The resistors 11 and 12 of this voltage dividing circuit 14 are inserted in series with the conductors 3b and 3d, respectively, in series between the fixed resistor 9 and the sensing line 2d. Is connected as follows. On the other hand, 16 is a DC power supply circuit and is composed of a resistor 17, a zener diode 18, diodes 19 and 20, and capacitors 21 and 22. Reference numeral 23 is a synchronous circuit, and is composed of a full-wave rectifier 24 composed of four diodes 24a to 24d, resistors 25 to 29, and transistors 30 and 31. Numeral 32 denotes an absolute value circuit for directing the detected voltage from the temperature detection circuit A, and includes the zener diodes 33 and 34, the operational amplifier 35, the diode 36, the resistor 37, and the capacitor 38. It is composed. Reference numeral 39 is a gate circuit for sampling, and is composed of a first reference voltage generating circuit 41 composed of a zener diode 40, resistors 42 to 44, and a transistor 45. Reference numeral 46 denotes an operational collector of the open collector type as the first comparison control circuit. Reference numeral 47 is a gate circuit for sampling, and is composed of a second reference voltage generation circuit 48 composed of a zener diode 48a and resistors 49 and 50. Numeral 51 denotes an operational amplifier as the second comparison control circuit. Reference numeral 52 is a firing control transistor, and 53 to 55 are resistors. Reference numeral 56 is a condenser for firing, and 57 is a resistor. Reference numerals 58 and 59 denote noise suppressors and capacitors, and reference numeral 60 denotes a detection circuit for detecting the on / off of the thyristor 6. It is composed of a full-wave rectification circuit 61 composed of four diodes 61a to 61d, resistors 62 to 68, transistors 69 to 73, and diodes 74 and 75. 76 is a fault detection circuit for detecting a failure of the thyristor 6, and includes resistors 77 to 83, a capacitor 84, two diodes 85a and 85b, an operational amplifier 86, and transistors ( 87, 88). Numeral 89 denotes a heater for heating the temperature fuse 7, numeral 90 denotes a diode, numeral 91 denotes a thyristor which controls the flow and disconnection of the heater 89, and reference numeral 92 denotes a firing capacitor 93. .

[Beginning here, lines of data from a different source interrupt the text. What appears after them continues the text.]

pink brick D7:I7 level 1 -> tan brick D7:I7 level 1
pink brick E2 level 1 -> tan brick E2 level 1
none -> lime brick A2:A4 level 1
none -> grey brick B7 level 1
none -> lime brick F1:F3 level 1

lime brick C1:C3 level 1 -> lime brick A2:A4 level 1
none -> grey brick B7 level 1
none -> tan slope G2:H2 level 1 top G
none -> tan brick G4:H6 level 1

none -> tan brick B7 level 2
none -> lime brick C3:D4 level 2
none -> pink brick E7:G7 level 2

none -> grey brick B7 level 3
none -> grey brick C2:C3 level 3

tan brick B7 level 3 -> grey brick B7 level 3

In addition, in Fig. 1, the DC power supply circuit 16, the absolute value circuit 32, the gate circuit 39, the operational amplifier 46, the gate circuit 47, the operational amplifier 51, and the detection circuit located in the dotted line P are shown in FIG. Component parts such as the 60 and the fault detection circuit 76 are integrated circuits and accommodated in one IC package, and each component with the dotted line P is provided outside.

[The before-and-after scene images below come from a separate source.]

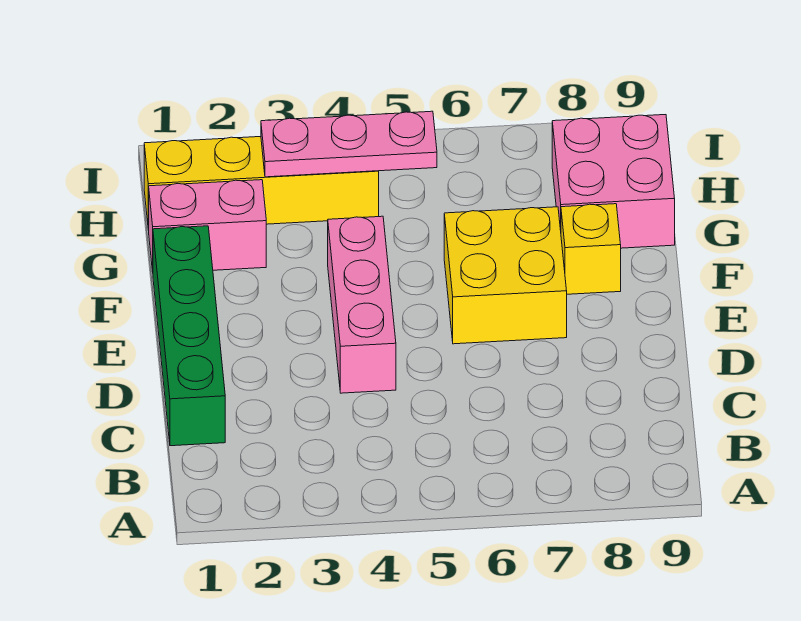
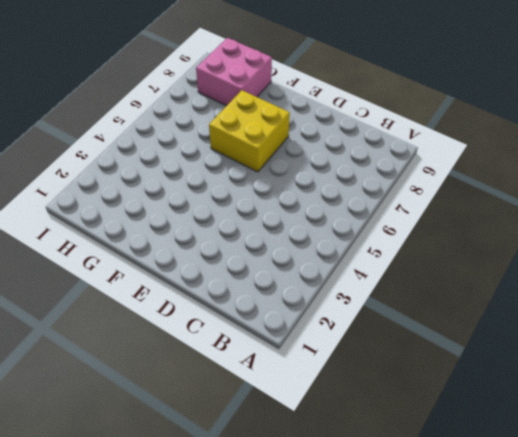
none -> green brick C1:F1 level 1
none -> pink brick D4:F4 level 1

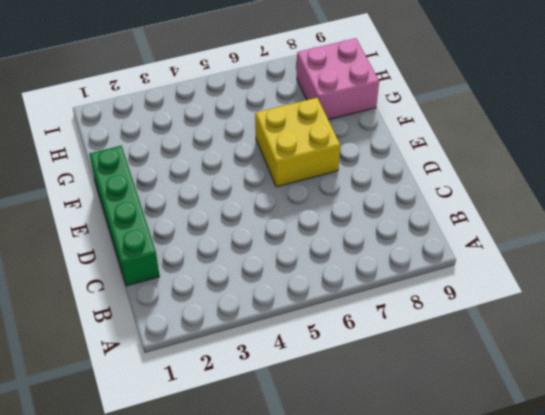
none -> pink brick D4:F4 level 1
none -> yellow brick F8 level 1

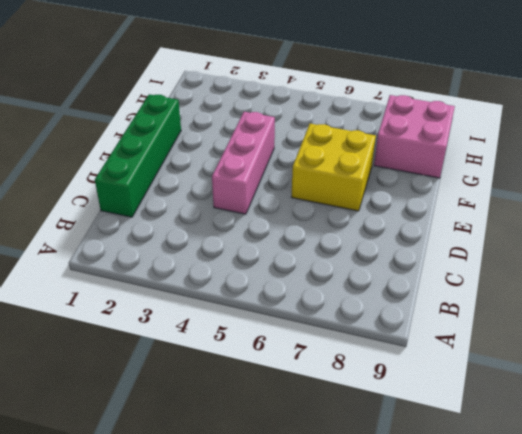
none -> yellow brick F8 level 1
none -> pink brick G1:G2 level 1

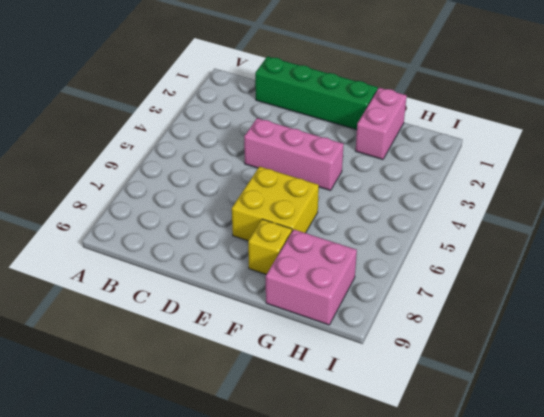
none -> yellow brick H1:H4 level 1
none -> pink plate H3:H5 level 2

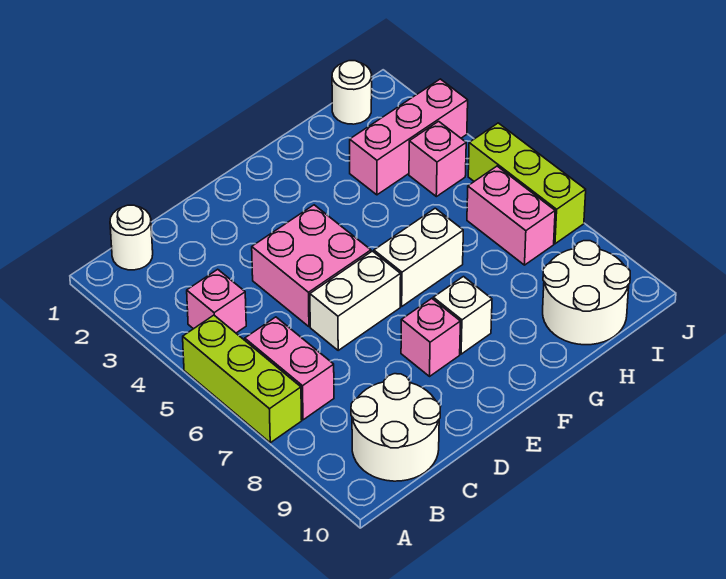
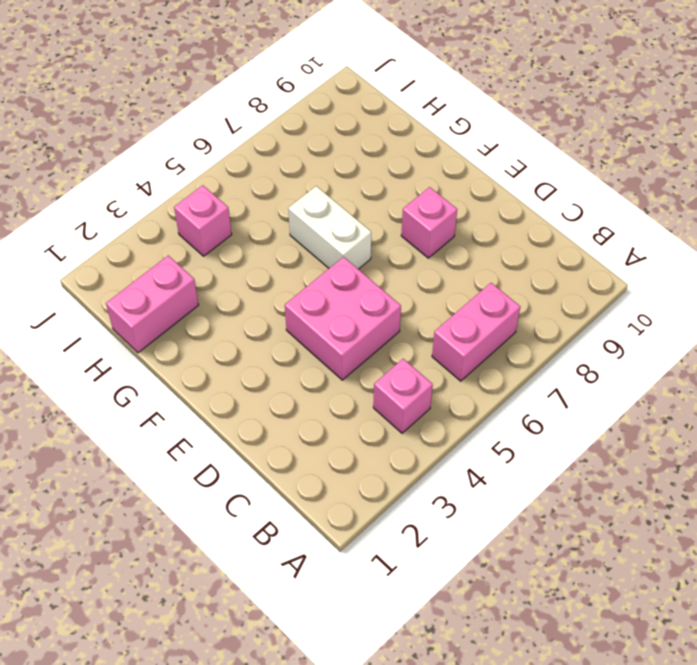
pink brick H1:H2 level 1 -> pink brick I6:I7 level 1
none -> lime brick A5:A7 level 1
none -> white round brick B1 level 1
none -> white round brick B9:C10 level 1

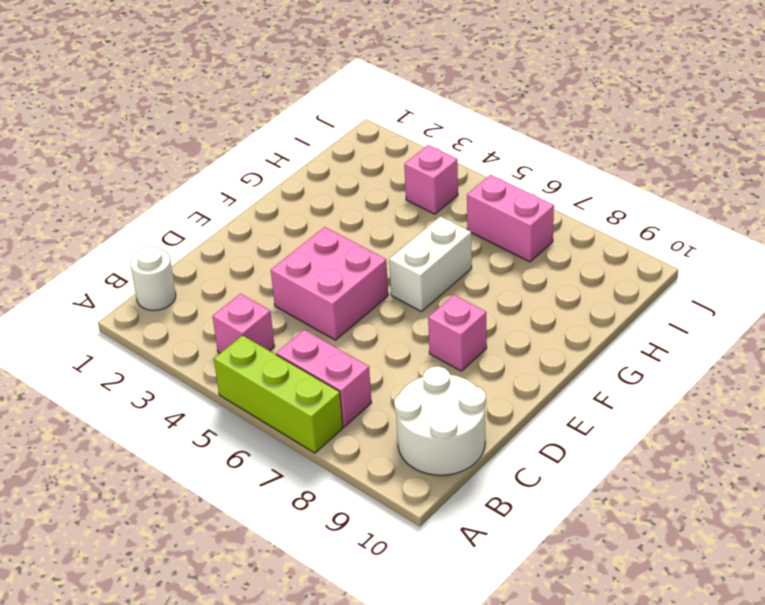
none -> white brick D6:E6 level 1
none -> white brick F8 level 1
none -> pink brick H3:J3 level 1

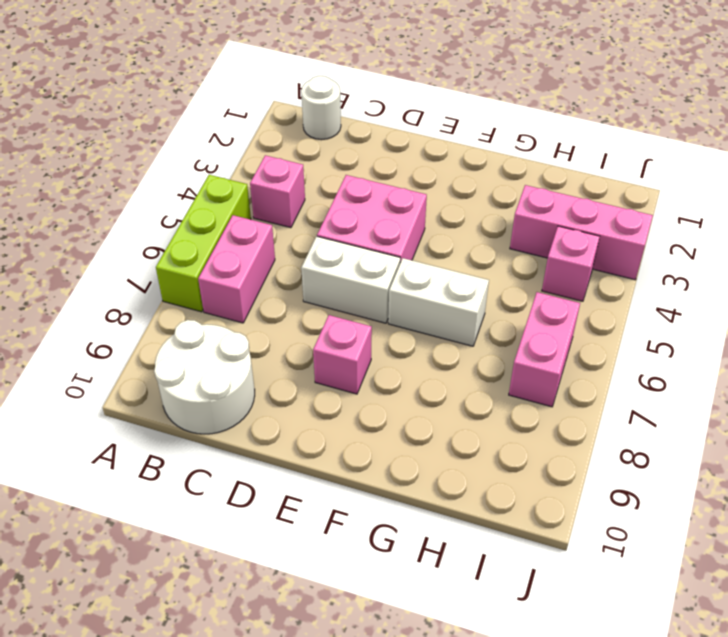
none -> white brick F8 level 1
none -> white round brick H9:I10 level 1
none -> white round brick I1 level 1

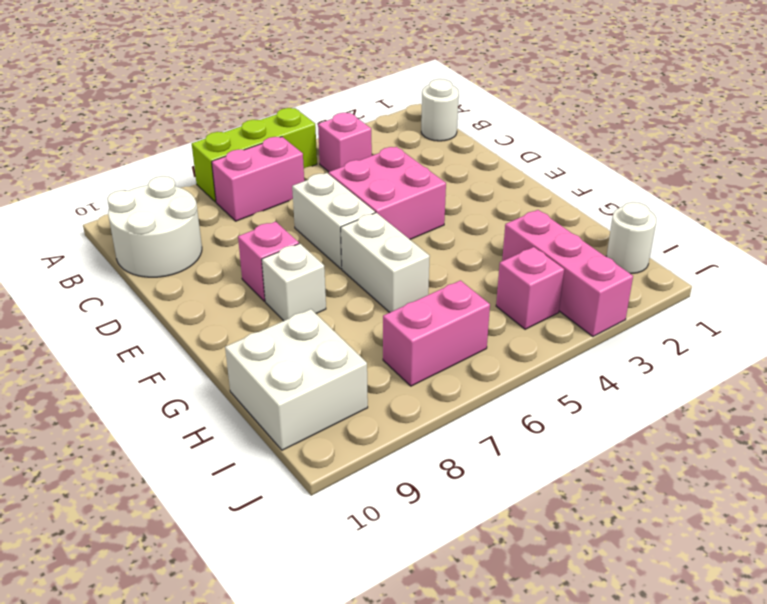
white brick H9:I10 level 1 -> white round brick H9:I10 level 1
none -> lime brick J5:J7 level 1

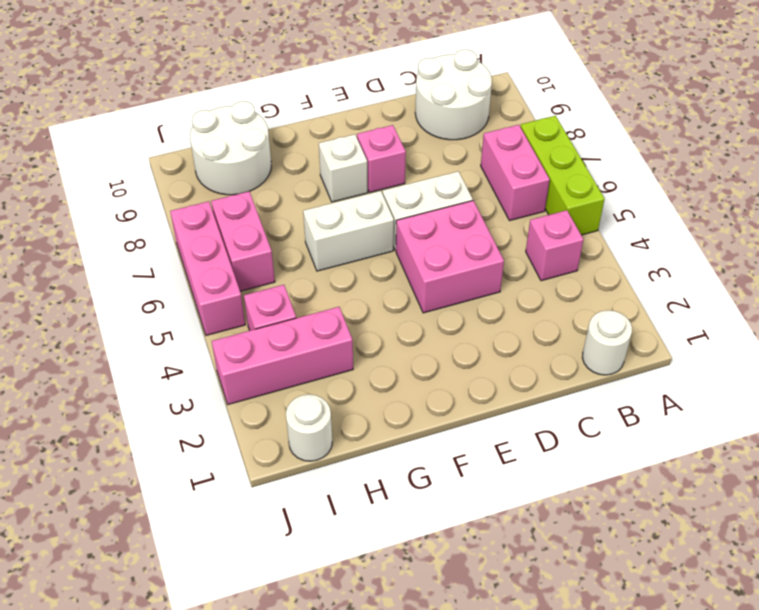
pink brick J5:J7 level 1 -> lime brick J5:J7 level 1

Next, the operation of the above configuration will be described. When AC power V _AC is applied between the AC power terminals 4 and 5, the impedance of the variable resistor 8, the fixed resistor 9, the heat-sensitive layer 3c, the overheat sensing line 2d and the heater 10 An electric current flows through the series circuit to generate an AC detection voltage (V _s ) divided by the heat-sensitive layer 3c between the conductors 3b and 3d, which is again generated by the resistance lamps 11 to 13 and the capacitor 15. The voltage is divided and the detection voltage _Vi is output to the output terminal of the voltage dividing circuit 14, and is input to the non-inverting input terminal of the operational amplifier 35 (see also fifth (a) and fifth (c)). .

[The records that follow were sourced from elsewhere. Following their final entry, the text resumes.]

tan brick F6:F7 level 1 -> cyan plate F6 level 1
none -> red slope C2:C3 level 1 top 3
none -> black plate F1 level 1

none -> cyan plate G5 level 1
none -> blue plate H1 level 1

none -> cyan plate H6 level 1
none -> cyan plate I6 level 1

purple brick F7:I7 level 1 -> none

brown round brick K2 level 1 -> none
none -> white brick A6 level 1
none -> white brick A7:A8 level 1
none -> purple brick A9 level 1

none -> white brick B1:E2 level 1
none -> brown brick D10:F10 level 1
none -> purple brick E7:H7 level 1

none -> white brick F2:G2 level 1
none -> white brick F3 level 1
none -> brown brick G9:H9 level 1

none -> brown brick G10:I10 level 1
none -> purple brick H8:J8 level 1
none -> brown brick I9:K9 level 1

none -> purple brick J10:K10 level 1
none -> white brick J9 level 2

Since the impedance of the heat-sensitive layer 3c changes according to the temperature of the electric blanket body 1, the AC detection voltage V _s generated between the conductors 3b and 3d and the voltage dividing circuit 14 of the temperature detection circuit A The detection voltage V _i output from) is in accordance with the temperature of the electric blanket body 91. The detection voltage V _i input to the absolute value circuit 32 via the voltage dividing circuit 14 is buffered and amplified by the operational amplifier 35, which is rectified by the diode 36, and smoothed by the capacitor 38. It is a direct current is a direct-current detection voltage (V _d) (see Figure No. 5 (c)).

Therefore, the DC detection voltage V _d becomes a voltage according to the temperature of the electric blanket body 1. On the other hand, an AC voltage with a maximum value constant, for example, 12V is generated at both ends of the zener diode 18 so as to be rectified by the diode 20 between the conductors 94 and 95, and smoothed by the electrolytic capacitor 21. DC voltage (V _cc -V _ee ) of the low voltage (12V) is applied.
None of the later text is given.